Because the sum of in-degrees is fixed, once \((d_0, \ldots, d_{N-1})\) is determined, \(d_N\) is also determined. Hence, it suffices to count the possibilities of \(D \coloneqq (d_0, \ldots, d_{N-1})\).

Also, each element \(d_i\) of \(D\) clearly satisfies \(0 \leq d_i \leq 3\).

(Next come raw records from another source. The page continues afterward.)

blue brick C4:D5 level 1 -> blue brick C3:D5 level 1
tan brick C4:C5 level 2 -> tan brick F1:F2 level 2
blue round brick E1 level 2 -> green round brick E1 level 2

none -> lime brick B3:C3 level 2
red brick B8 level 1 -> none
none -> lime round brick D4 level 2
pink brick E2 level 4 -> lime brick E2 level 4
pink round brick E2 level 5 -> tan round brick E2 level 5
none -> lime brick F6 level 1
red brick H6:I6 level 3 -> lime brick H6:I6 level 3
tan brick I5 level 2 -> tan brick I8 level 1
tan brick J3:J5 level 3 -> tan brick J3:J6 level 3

First, consider the problem for the graph obtained from the original \(G\) by removing the undirected edge \(\lbrace N-1, 0 \rbrace\). We can solve this in \(O(N)\) time using a dynamic programming algorithm that determines \(D\) from the beginning to the end with the table described below:

\(\mathrm{dp}[i][A] \coloneqq\) (The number of sequences \((d_0, \ldots, d_{i-1}) \in \{0, 1, 2, 3\}^i\) for which, in a direction assignment of \(G\) that realizes these in-degrees, the possible directions of the edge \(\lbrace i-1, i \rbrace\) form exactly the set \(A \subseteq \{\leftarrow, \rightarrow\}\))

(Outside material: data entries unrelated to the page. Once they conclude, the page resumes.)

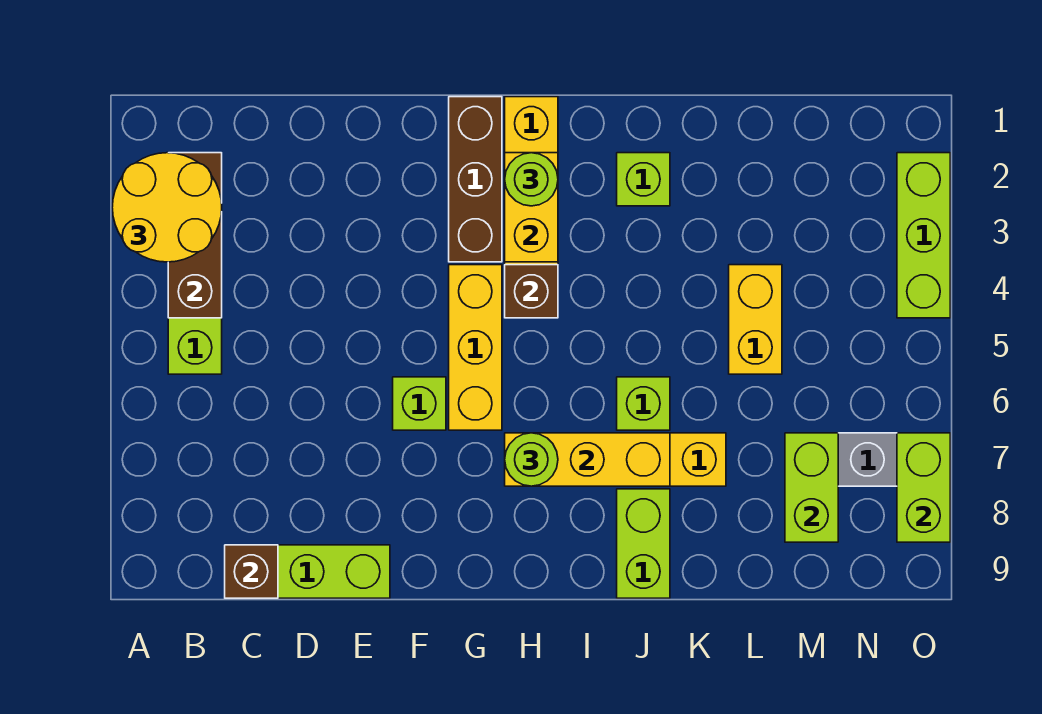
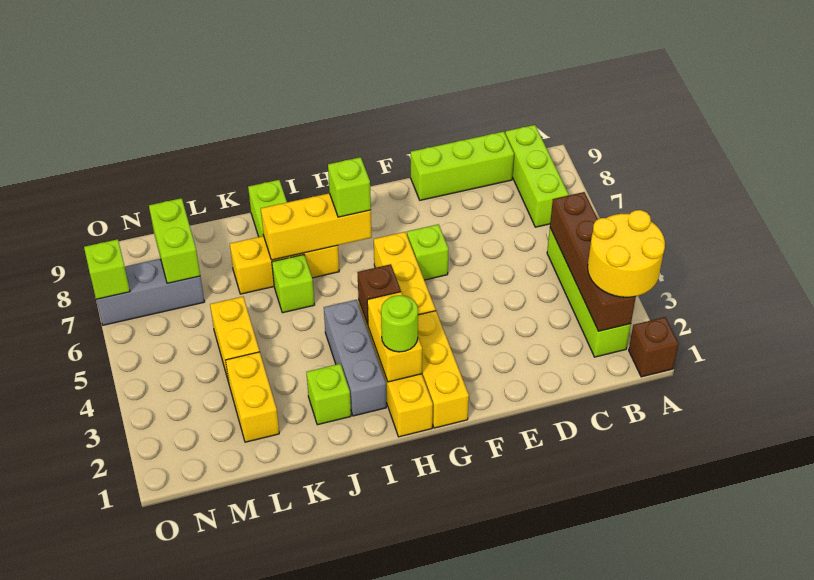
brown brick B2:B4 level 2 -> brown brick B2:B5 level 2
brown brick C9 level 2 -> brown brick A1 level 1
brown brick G1:G3 level 1 -> yellow brick G1:G3 level 1
lime round brick H7 level 3 -> lime brick H7 level 3
none -> grey brick I2:I4 level 1
none -> yellow brick L2:L3 level 1
lime brick O2:O4 level 1 -> lime brick B7:B9 level 1
lime brick O7:O8 level 2 -> lime brick O7 level 2

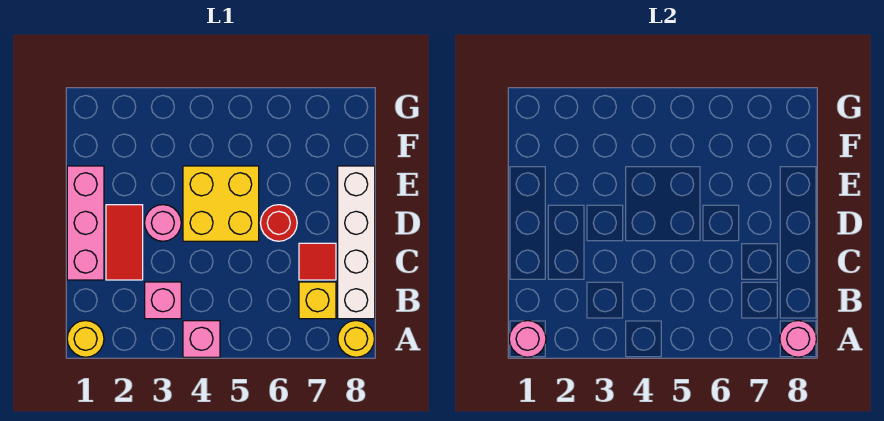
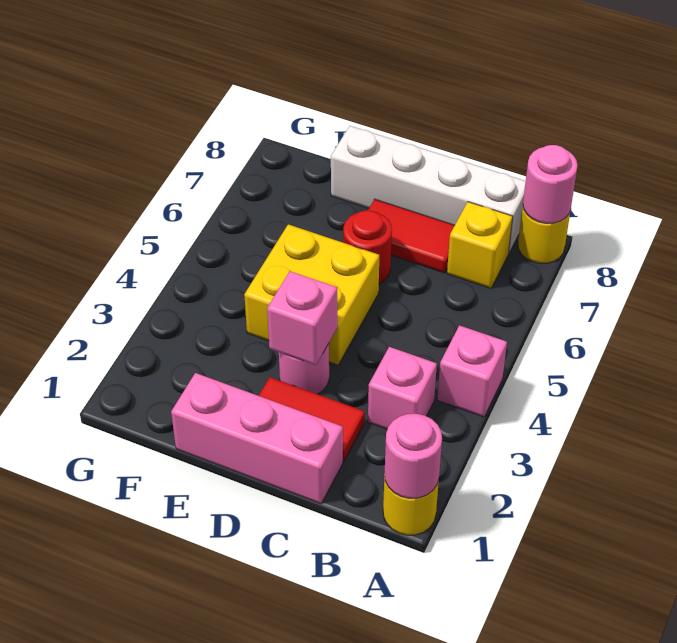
red tile C7 level 1 -> red tile C7:D7 level 1
none -> pink brick D3 level 2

Then, to solve the problem for the original \(G\) that includes the edge \(\lbrace N-1, 0 \rbrace\), we look at the three possible cases for the direction set of the edge \(\lbrace N-1, 0 \rbrace\): \(\{\leftarrow\}\), \(\{\rightarrow\}\), and \(\{\leftarrow, \rightarrow\}\). For each case, we run the above DP:

• Initialize \(\mathrm{dp}[0][\{\leftarrow\}] \coloneqq 1,\ \mathrm{dp}[0][\{\rightarrow\}] \coloneqq 0,\ \mathrm{dp}[0][\{\leftarrow, \rightarrow\}] \coloneqq 0\), run the DP, and take \(\mathrm{dp}[N][\{\leftarrow\}]\) as the answer for that case.
• Initialize \(\mathrm{dp}[0][\{\leftarrow\}] \coloneqq 0,\ \mathrm{dp}[0][\{\rightarrow\}] \coloneqq 1,\ \mathrm{dp}[0][\{\leftarrow, \rightarrow\}] \coloneqq 0\), run the DP, and take \(\mathrm{dp}[N][\{\rightarrow\}]\) as the answer.
• Initialize \(\mathrm{dp}[0][\{\leftarrow\}] \coloneqq 0,\ \mathrm{dp}[0][\{\rightarrow\}] \coloneqq 0,\ \mathrm{dp}[0][\{\leftarrow, \rightarrow\}] \coloneqq 1\), run the DP, and take \(\mathrm{dp}[N][\{\leftarrow, \rightarrow\}]\) as the answer.

However, in these three cases combined, only the sequence \((d_0, d_1, \ldots, d_{N-1}) = (1, 1, \ldots, 1)\) is counted multiple times, and specifically it is counted in all three. Therefore, we must subtract \(2\) from the sum in the end.

By this method, the problem can be solved in \(O(N)\) time.

A slightly different approach is to use the fact that the realizability of \((d_0, \ldots, d_{N-1})\) is equivalent to satisfying all of the following conditions, and then count all such \((d_0, \ldots, d_{N-1})\) via a similar DP in \(O(N)\) time:

• \(0 \leq d_i \leq 3\)
• \(d_i - s_i \leq 2\)
• Between any two indices \(i, j\) with \(d_i = d_j = 0\), there exists \(k\) such that \(d_k \geq 2\).
• Between any two indices \(i, j\) with \(d_i - s_i = d_j - s_j = 2\), there exists \(k\) such that \(d_k - s_k \leq 0\).